In his book AWOL on the Appalachian Trail, David Miller wrote, “No way was I going to allow myself to settle into an ordinary life because it was the easy thing to do. I didn’t want to be pigeonholed, defined by my career, growing soft and specialized behind a desk. I would continue to resist specialization and stretch myself by undertaking new endeavors.” And that’s what making a web-comic, or printmaking is to me. Trying a new endeavor. Making web-comics didn’t stick. Printmaking did, as a hobby, but I only commit so much time to it at the moment. Cooking, woodworking, scuba diving, weight-lifting, etc. These are endeavors I have taken part in and enjoyed. I continue to enjoy them when I can, but I don’t feel the need to define myself strictly based on these things. Because to do so would be incredibly limiting for me. Part of the adventure of my life is trying new things, and creating a strict definition of who and what I am sets boundaries on what the next endeavor should be.

 

Most limitations, like the aforementioned, are self-imposed. We feel the need to label ourselves, and it makes us complacent. But that complacency isn’t helpful. Instead, I posit that we should think about what we can do to become better versions of ourselves. We should think about what our next endeavor will be. We should think about what we’re going to try next. We should think about who and what we can strive to be, instead of boxing ourselves in by defining who we are based upon things that we already do.

 

That isn’t to say you shouldn’t be proud of the things you do, or that you cannot identify with such things if that feels right. If you’re committed to weight-lifting and you’re hitting personal records, be proud of that! Tell yourself you’re a great weight-lifter. If you’re a farmer, you can be proud of the fact that you’re an important part of the food cycle. You literally feed people, so by all means, when someone asks what you do, exclaim proudly that you’re a farmer. If you’re an artist, that too is a part of who you are. But don’t let that one part of your identity stop you from exploring. Just because you’re a farmer doesn’t mean you can’t lift weights, paint, write poetry, build furniture, play the guitar, etc. Be who you want to be by doing the things that you want to do. Don’t tell yourself that because you’re a farmer, weightlifter, or artist that you shouldn’t or can’t do something else. There is nothing stopping you from trying new things but yourself.

 

Maybe we can’t all travel the world like action heroes, but there isn’t anything stopping us from making our own adventures, big and small, wherever we happen to be. That’s what I write about here, making adventure in the world in which we currently live; a world of work weeks, bills that need paying, and to-do lists.

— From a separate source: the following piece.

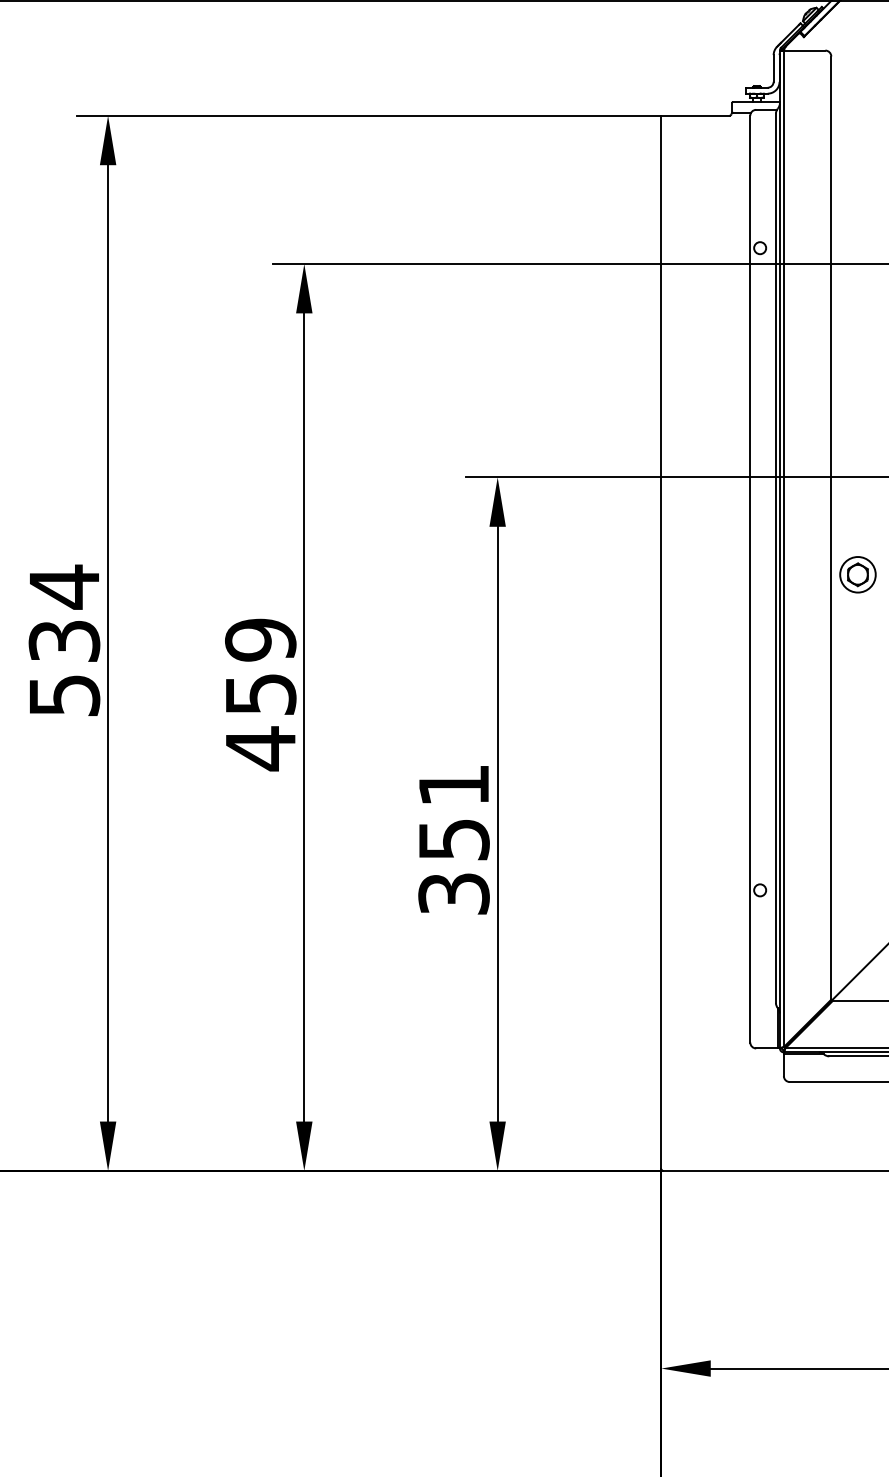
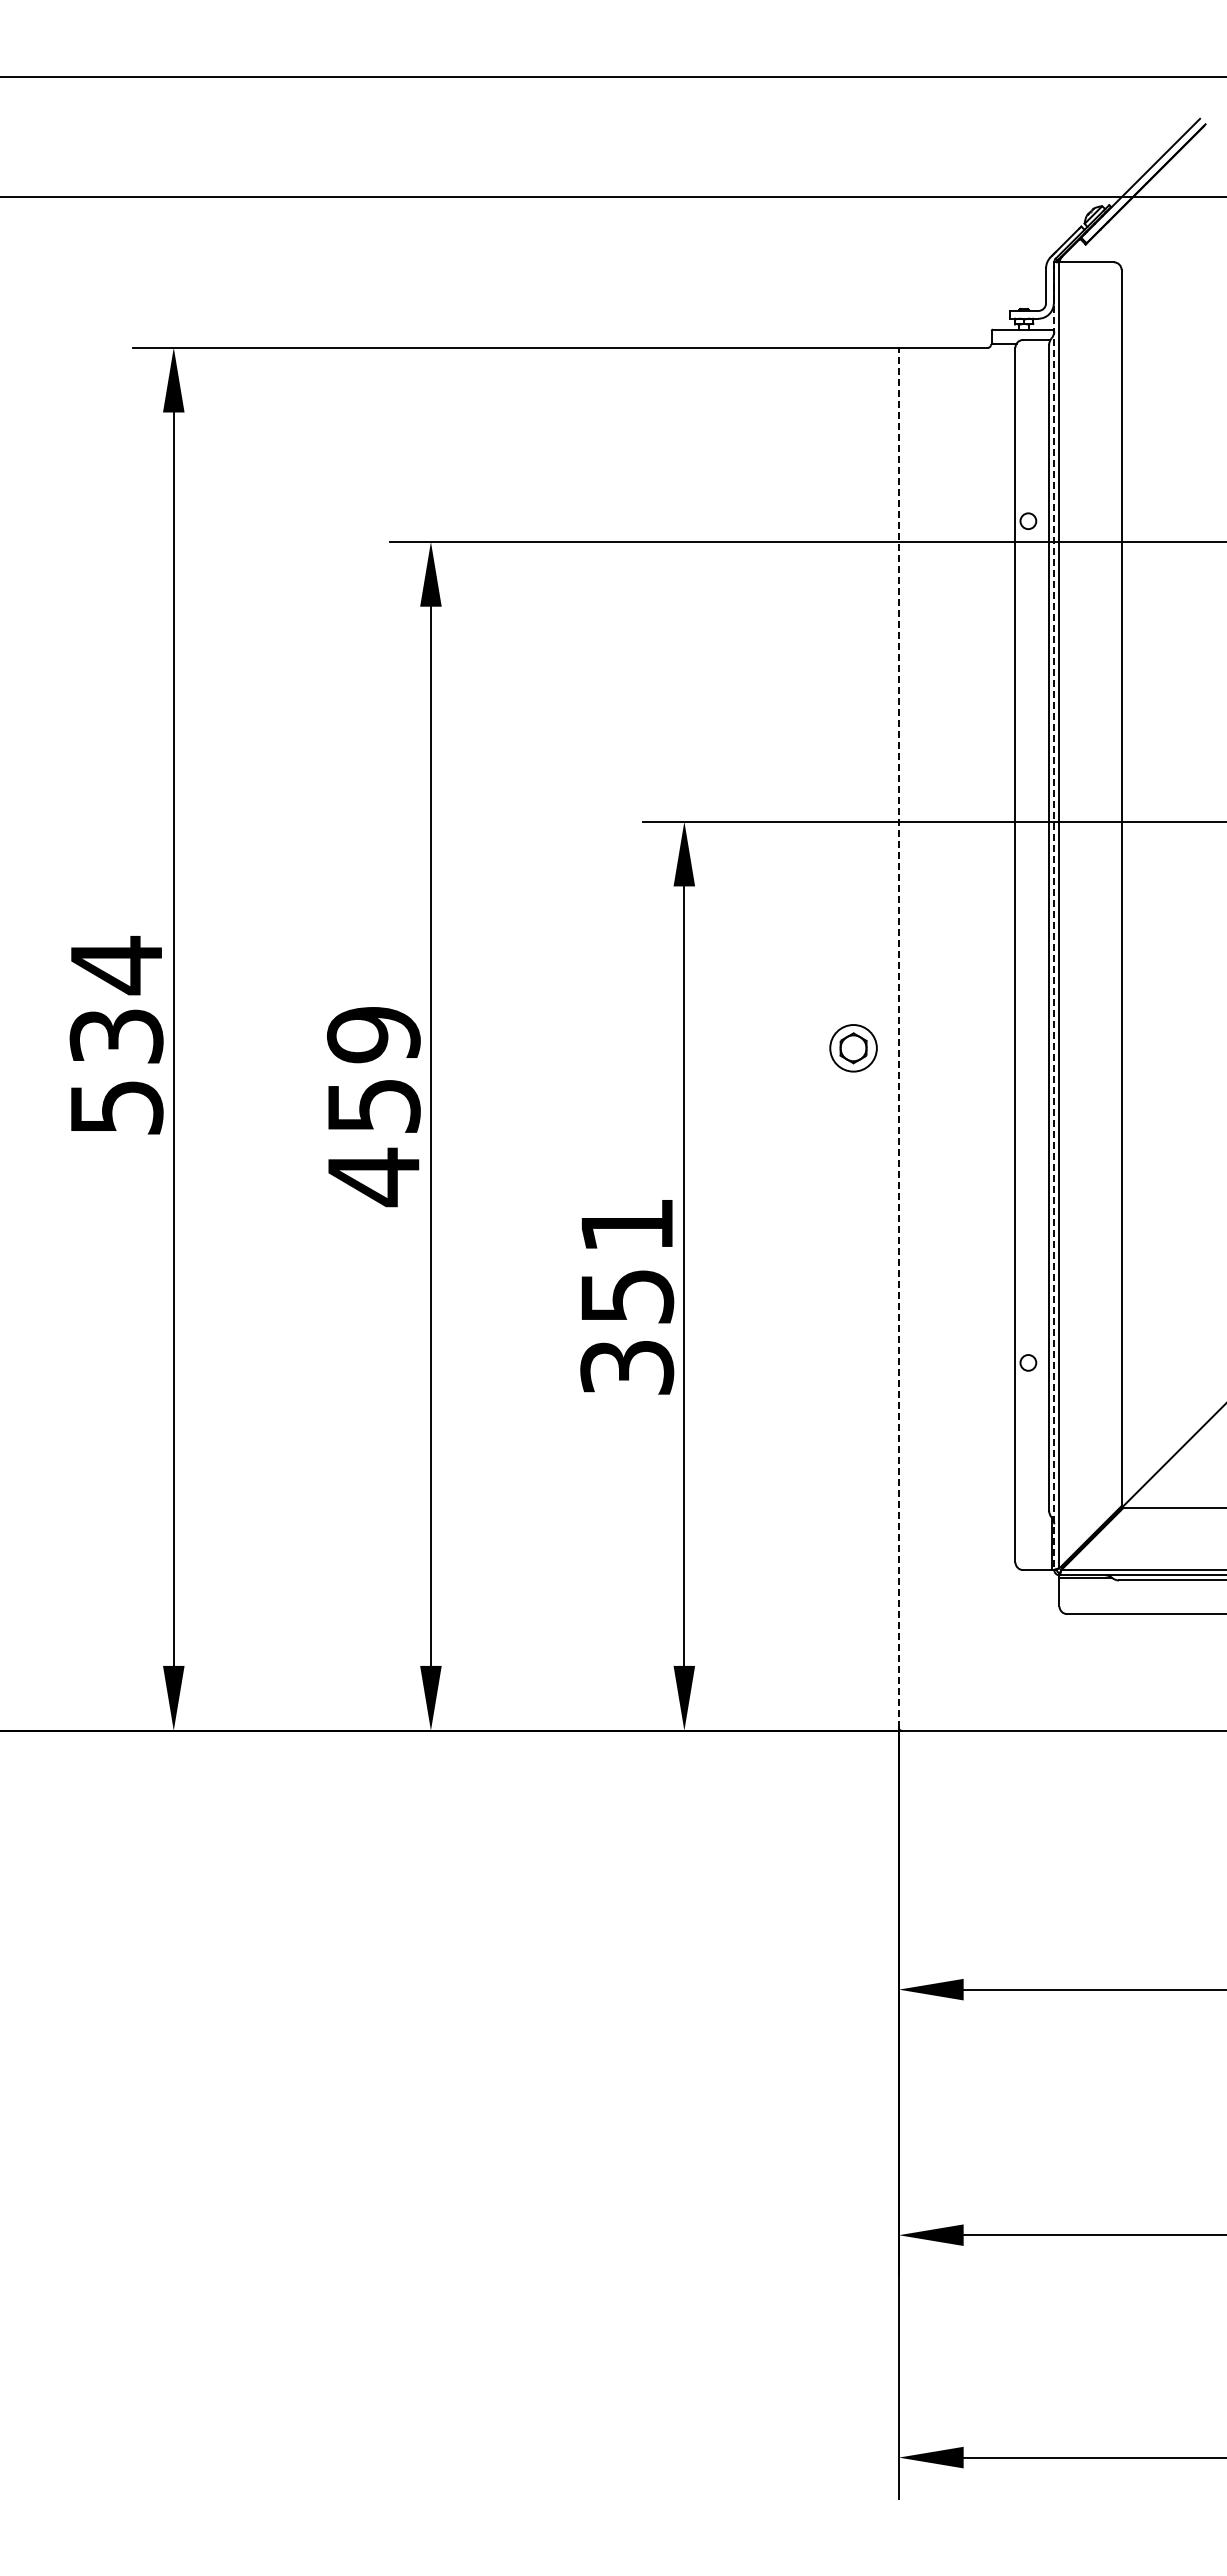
line: (780, 549) -> (1054, 916), solid -> dashed
part: (857, 574) -> (853, 1048), moved
line: (661, 642) -> (898, 1037), solid -> dashed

It’s certainly okay to long for international travel, or backpacking across the country, or running with the bulls. It’s more than okay, it’s necessary. But the city or the state park a few hours away is infinitely more accessible, and if we don’t find the gusto to experiment with a cast iron skillet, train for a 5K, or spend a few days backpacking, then how the hell can we expect ourselves to outrun a bull. That’s what Intrepid Daily is; finding the adventure in the lives we lead without limiting ourselves. The point is not that you can’t have big adventures. You can, and you will. But if you’re not in a place that you can fly across the world yet, you can have a small adventure today. Don’t fear; the small adventures in our lives are the beginning, not the end.

 

So let’s get started. Let’s not pigeonhole ourselves. Let’s try something new. What adventurous new thing will you be trying soon? Tell me about it in the comments. Until next time, stay intrepid!

2 thoughts on “Don’t Pigeonhole Yourself

  1. Allysse Riordan

    Well said 🙂
    I have had similar experiences with blogging in the past. Trying to pigeonhole myself into a corner never truly worked, but allowing myself the flexibility to change and grow has made me stick to my current blog.

    Reply
    1. Wade

      I’ve learned that, for me at least, forcing myself into a narrowly defined label leads to unhappiness. Allowing myself to explore a variety of thoughts, ideas, and activities has fostered much more growth.